Francesca Santucci
Il perduto
amore
(Antologia
AA.VV., " I Cannibali Questioni di famiglia nel cinema,
nell'arte nella letteratura",
Efesto 2019)
Antologia presentata all'evento collaterale
della Mostra d'Arte Cinematografica di Venezia
2019, dedicata dal Centro Studi di
Psicologia dell'Arte e Psicoterapie quest'anno alla famiglia.
Appena sveglia mi colpì uno strano silenzio, come se la casa
fosse deserta, eppure sapevo che non lo era. Non una voce, un
passo, un suono, un profumo, un rumore, nemmeno gli aromi
familiari del latte e del caffè. A piedi nudi, sul pavimento
freddo, rabbrividendo, andai in cucina per cercare mia madre…
non c’era, e non era nemmeno nelle altre stanze che avevano le
porte spalancate, tutte tranne una: la camera dei miei
genitori.
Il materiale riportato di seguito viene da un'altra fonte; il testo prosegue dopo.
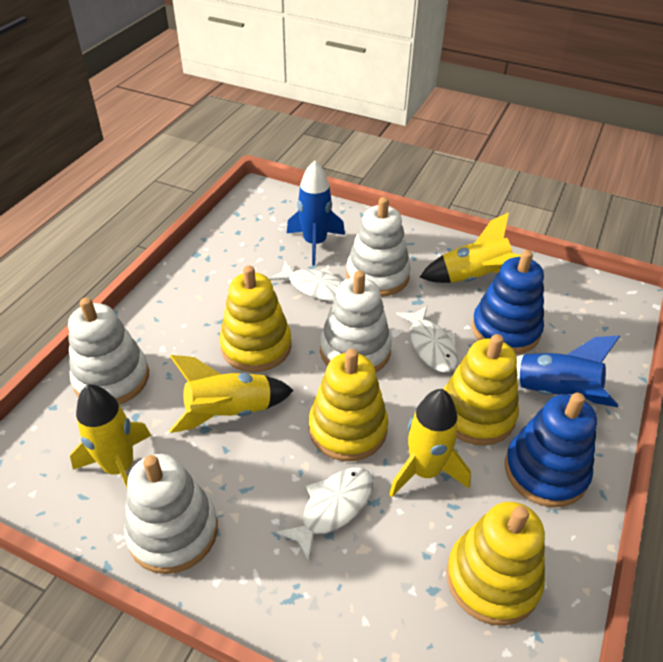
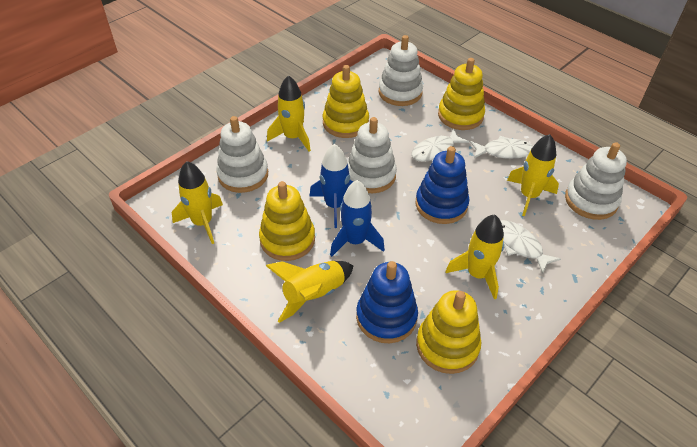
yellow rocket: 4 -> 5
Abbassai la maniglia, cercai di aprirla, ma era
chiusa con la chiave, che nella toppa non c’era. Nel salotto, dalla persiana semi abbassata dalla quale
filtravano i primi sbiaditi raggi di luce del mattino, trovai
mio padre. Seduto sul divano, immobile, senza l’abituale
sigaretta del mattino fra le dita, dietro gli occhiali fissava
un punto nel vuoto. Lo vidi stranamente invecchiato, con delle
rughe intorno agli occhi che non avevo mai notato prima. -Papà? - chiamai con voce bassa e querula, sul punto
di piangere, perché mi spaventavano l’assenza di mia madre, il
silenzio e quella stanza chiusa a chiave. Si riscosse e, sempre fissando quel punto nel vuoto, mi chiese
di chiamare i miei fratelli, ma di lasciar dormire il più
piccolo. Eseguii all’istante.
Poco dopo, con lo sguardo in direzione della stanza
dall’accesso proibito, con voce grave ci annunciò che la mamma
ci aveva lasciati, per sempre. Concluse dicendo: -Ora siamo noi la famiglia e dobbiamo andare avanti. Siate
forti, bambini, affronteremo insieme la vita con coraggio!- Sentii mille scintille scoppiarmi nella testa. Bugie! Bugie!
Bugie! Non eravamo più una famiglia, ma una cosa monca,
mutilata, come un corpo senza una gamba, che può ancora
camminare, ma sorreggendosi a un bastone. Con gli occhi colmi
di lacrime, bambina che vive un dramma troppo grande per i
suoi pochi anni, guardai l’albero… Era venuto proprio bene l’albero quell’anno! I fili d’oro
alternati a quelli d’argento, i blu ai rossi e ai multicolori,
le catenelle che s’incrociavano e si reincrociavano in allegra
fuga in verticale, in obliquo e in orizzontale, i globi
colorati sapientemente disposti per differenti dimensioni e
tonalità, i due angeli vestiti di raso celeste e bianco posti
quasi alla sommità, le luci fisse e intermittenti
occhieggianti tra i rami, e infine il bel punteruolo blu,
quasi contro il soffitto. Ricordai che era Capodanno, il primo giorno di un nuovo anno.
Soltanto il giorno prima mia madre c’era, e si preoccupava
per noi e ci curava e ci proteggeva e ci amava, e sorrideva al
profumato giacinto azzurro fiorito nella caraffa di cristallo
che con tanto garbo aveva coltivato. Dov’era il sorriso di mia madre? Guardai il bulbo fiorito,
guardai le punte dei miei piedi scalzi e di nuovo mi sfiorò
una sensazione di freddo. Dov’eri, mamma, dov’eri, ora?… E
perché eri andata via?… Cosa avremmo fatto oggi, domani,
dopodomani e il resto della vita senza di te?
Mille interrogativi, mille dubbi ai quali il tempo avrebbe
dato delle risposte (consolazione mai!): ma intanto? Stavo per crollare, già sentivo le lacrime pungermi gli occhi,
quando avvertii un pianto sommesso e continuo: il più piccolo
dei miei fratellini si era svegliato e voleva la mamma.
Mi precipitai in camera, lo presi in braccio e, cullandolo,
gli sussurrai: - Non piangere, la mamma tornerà presto!- Invece non tornò più, e noi imparammo a vivere da mutilati,
rimpiangendo per tutta la vita il nostro perduto amore.